Uykunun yaşamımızdan usul usul çıkarılması öyle hızlı bir şekilde değil, yavaş yavaş, sinsice tezgâhlanmış bir plandı. Uyku ve aylaklık yok edilmesi gereken hastalıklar olarak kabul edilir oldular. Gerinme, yatak, esneme, rüya ve daha birçok sözcük, uyku çağrışımı yaptığı gerekçesiyle resmi sözlükten zamanla çıkarıldı. Hatta üzerlerinde hastalıklarla ilgili deneyler yapılma bahanesiyle kış uykusuna yatan hayvanların neredeyse tamamı katledildi...
Kaplumbağa Ayaklanması, başkalarının zihninde dolaşan, rüyalarında gezinen, görmezlikten gelmeyi bir anı silme yöntemi olarak kullanan, kendine yer bulamamış karakterlerin çarpıcı öykülerinden oluşuyor.

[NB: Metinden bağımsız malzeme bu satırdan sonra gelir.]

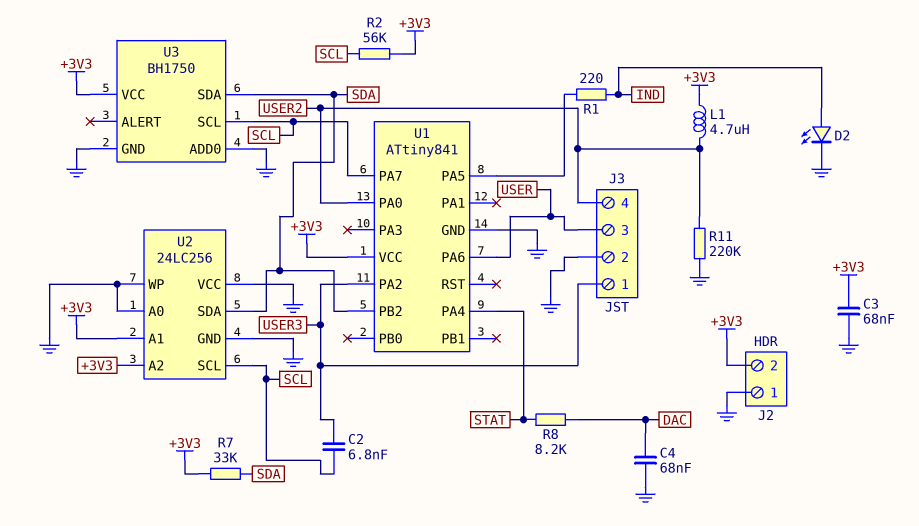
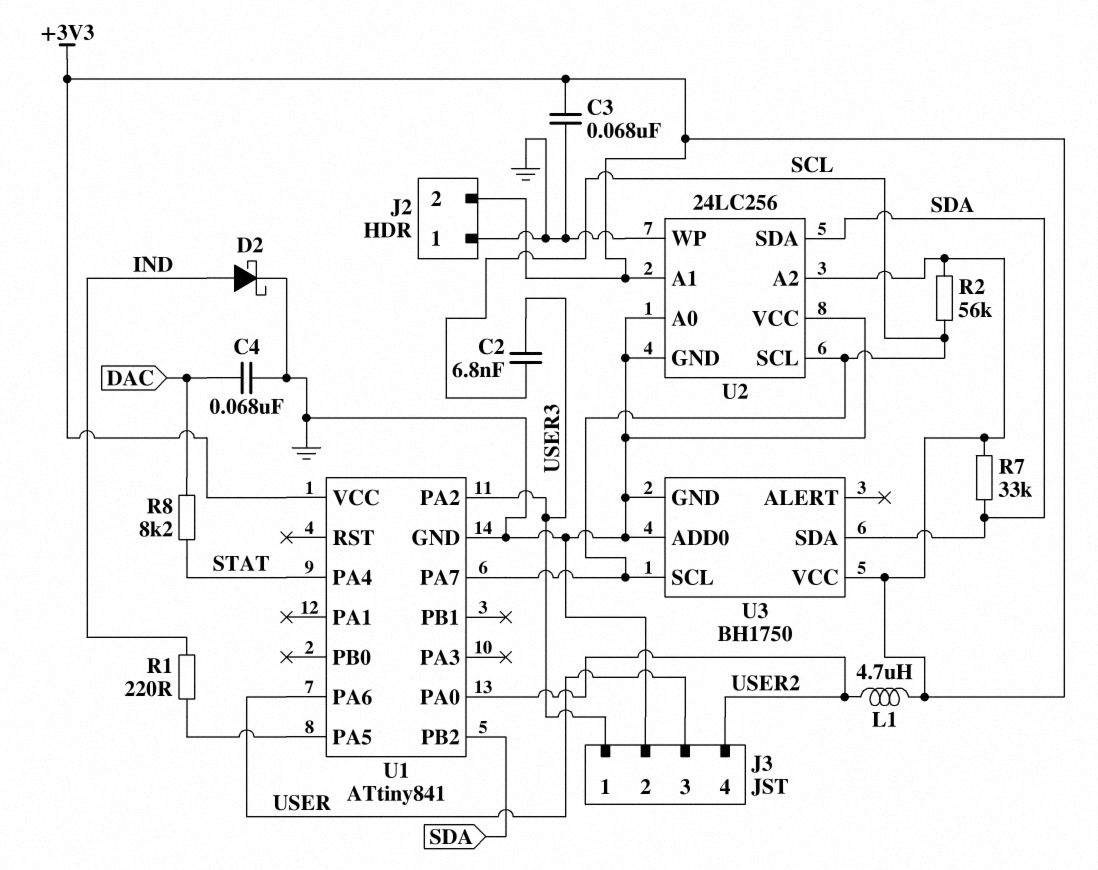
D2: LED (A IND, K GND) -> schottky (A IND, K GND)
R11: 220k (GND, USER2) -> none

Ümit Aykut Aktaş, karakterlerini kâh kitapların içinde kâh filmlerin ve müziklerin arasında kaybolan sesler olarak konumlandırıyor. Ancak bu metinlerarası sesler, zorlu dünyada var olmaya çalışıyor.
Sözcüklerin bu savaştan daha dirençli çıktığını görmek isteyen okurlar için, Kaplumbağa Ayaklanması dikkate alınması gereken bir eser.